Comparative finite element analysis of different titanium Miniplates with Microplates in the fixation of Zygomaticomaxillary Complex fractures

Abstract

Introduction: Zygomaticomaxillary complex fractures are one of the most common fractures of the facial area, which can be associated with functional and aesthetic disorders. The standard method of treatment in cases with significant displacement and complications is open reduction and internal fixation using titanium plates. Aim: This study aimed to compare the biomechanical parameters between different microplates and miniplates using nonlinear finite element analysis in fixing zygomaticomaxillary complex fractures. Materials and methods: In this study, surface and 3D solid modeling of zygomaticomaxillary complex fractures and plates were performed on two samples. Then, in sample 1, the fractures were stabilized with microplates and in sample 2 with miniplates plus microplates. Next, the fixed models were transferred to the finite element software, and after appropriate meshing, the finite element question was defined. Finally, the desired parameters such as deformation, displacement and distribution of different stresses in the components of the samples were obtained. Results: The amount of deformation of the total plates in both samples, the L-shaped plate in both samples, the near-the-eye plate in samples 1 and 2, and the eye-floor plate in samples 1 and 2 are 6.7, 6.7, 4.4, 4.8, 5.8 and 5.6 micrometers, respectively. The Von-Mises stress of the total plates in samples 1 and 2, the near-the-eye plate in samples 1 and 2, the L-shaped plate in samples 1 and 2, and the eye-floor plate in samples 1 and 2 are 41.1, 23.9, 41.1, 24.3, 7.6, 9.6, 28.5 and 11.8 MPa respectively. The maximum principal stress of the total plates in samples 1 and 2, the near-the-eye plate in samples 1 and 2, the L-shaped plate in samples 1 and 2, and the eye-floor plate in samples 1 and 2 are 46.2, 22.3, 46.2, 26.4, 3.6, 4.2, 30.9, and 14.1 MPa, respectively.
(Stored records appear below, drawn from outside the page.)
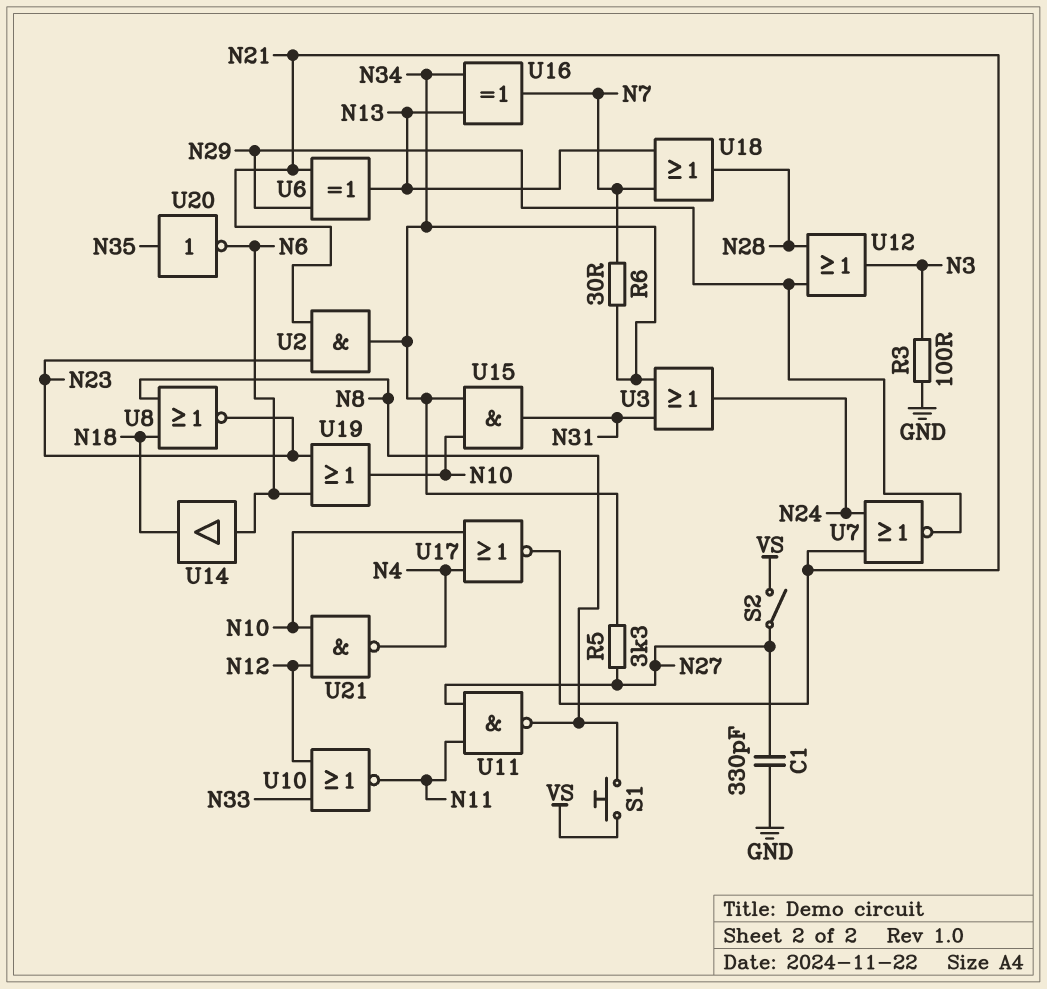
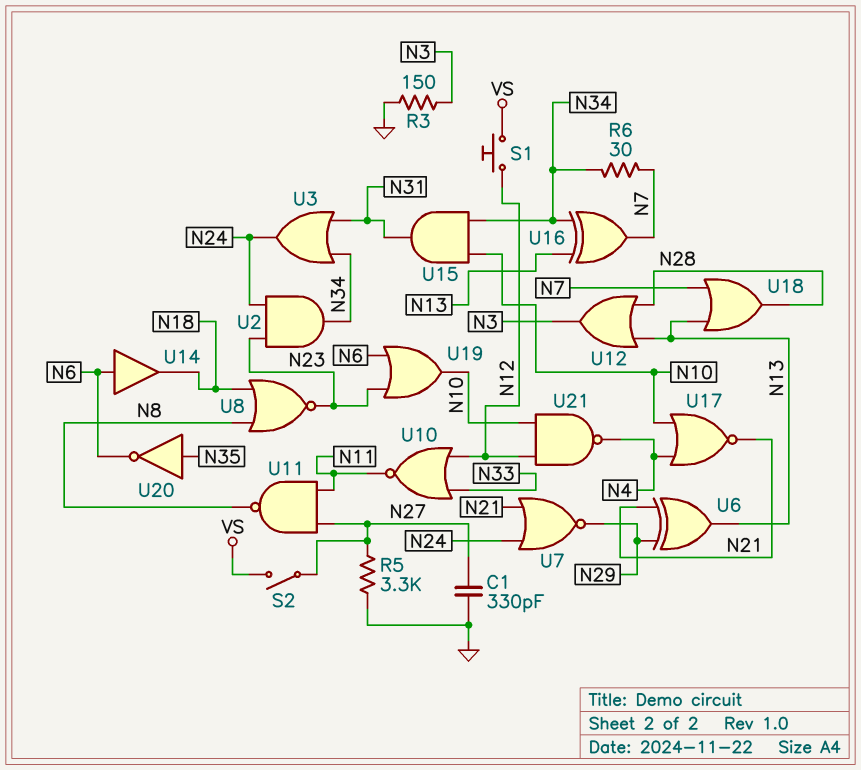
R3: 100 (GND, N3) -> 150 (GND, N3)
R5: 3.3k (N27, N34) -> 3.3k (GND, N27)
S1: button (N8, VS) -> button (N12, VS)
U2: AND (in N21, in N23, out N34) -> AND (in N23, in N24, out N34)
U12: OR (in N28, in N29, out N3) -> OR (in N13, in N28, out N3)

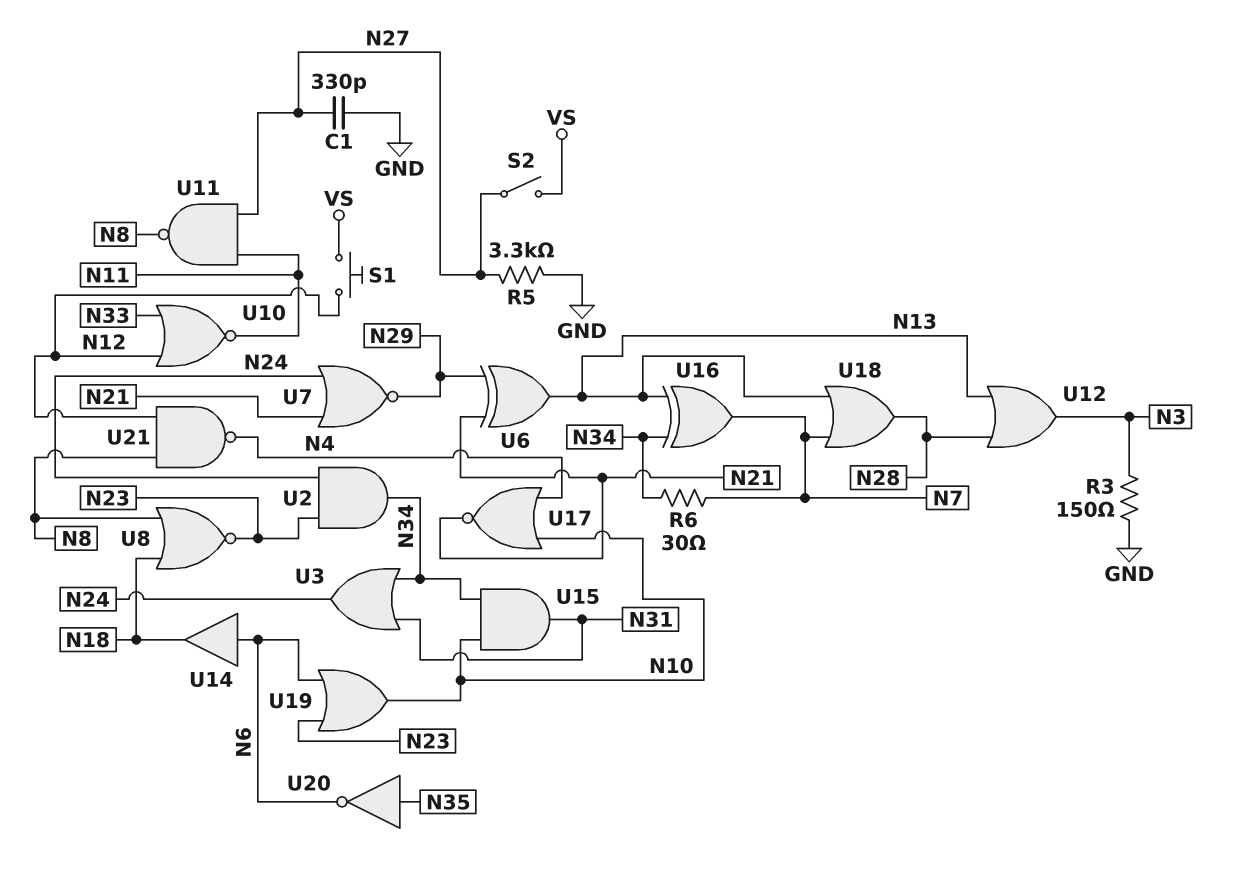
U21: NAND (in N10, in N12, out N4) -> NAND (in N8, in N12, out N4)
Conclusions: The L-shaped plate and the near-the-eye plate in both samples had the highest and the lowest amount of deformation, respectively. The near-the-eye in both samples had the highest Von-Mises stress and maximum principal stress, which was higher in sample 1 (microplates) than sample 2 (mini-microplates). The L-shaped plate had the lowest Von-Mises stress and the maximum principal stress in both samples.